Suit un long entremets de tourisme que coupe, à hauteur de Robbe-Grillet, « un plan perpendiculaire à celui qu’occupent réellement les objets ainsi reflétés. »

Nautique, la guerre : une « flotte de débarquement […] cinq cuirassés, trois porte-avions lourds et cinq porte-avions d’escorte, enveloppés d’une nuée de croiseurs, de destroyers et de torpilleurs […] peut-être le sillon zigzaguant que tracent à la surface de la mer tous ces navires est-il pailleté de luminescences, encore qu’aucun récit de la traversée ne mentionne un tel phénomène » – la guerre, alternée de plans paisibles comme dans tout bon film d’action, alternance que sublime dans d’autres registres Le Satyricon de Fellini.

Mais oui, l’auteur y est allé.
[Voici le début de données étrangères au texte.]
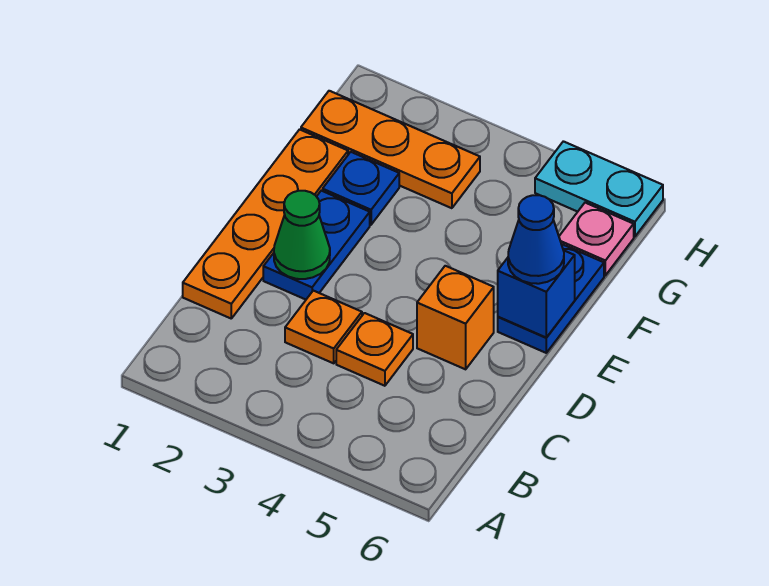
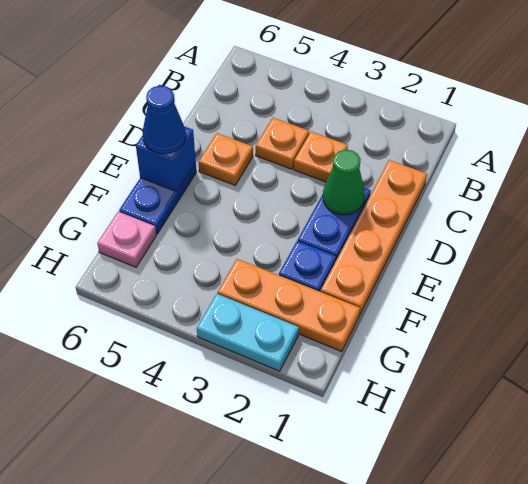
orange brick D5 level 1 -> orange plate D5 level 1
cyan plate H5:H6 level 1 -> cyan plate H2:H3 level 1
Folie ici a pris de « nostalgie » le nom, Freud à la lettre et le voyage, de rêve en rêve des écrivains sources à leur débarquement dans le fracas des shrapnells, les teintes douces mères d’un retour du refoulé. Maintenant que nous y sommes, auteur, jouons à qui perd gagne – son statut dans l’île d’un livre souple qu’illustre en couverture un tank rouillé sur fond d’éden, signé Loustal.

Reporter d’après-guerre, un métier. Regard acéré, connaissance encyclopédique des végétaux exotiques reconnus de loin (ou par Wikipédia ?), méticulosité, sens de l’orientation. Il ressemble (le métier) à celui d’écrivain par la solitude. Mais quel soulagement de revenir à la bataille, à son pittoresque pic de tuerie qu’allègent les visites nourricières de l’auteur à une fratrie de cinq chiots quasi abandonnés dans un repli du semblant de jungle. « Aux débris repérés dans des grottes (« grenades, bouilloires, étuis de munitions, gourdes »), « on dirait que la fin des combats remonte à la semaine précédente. »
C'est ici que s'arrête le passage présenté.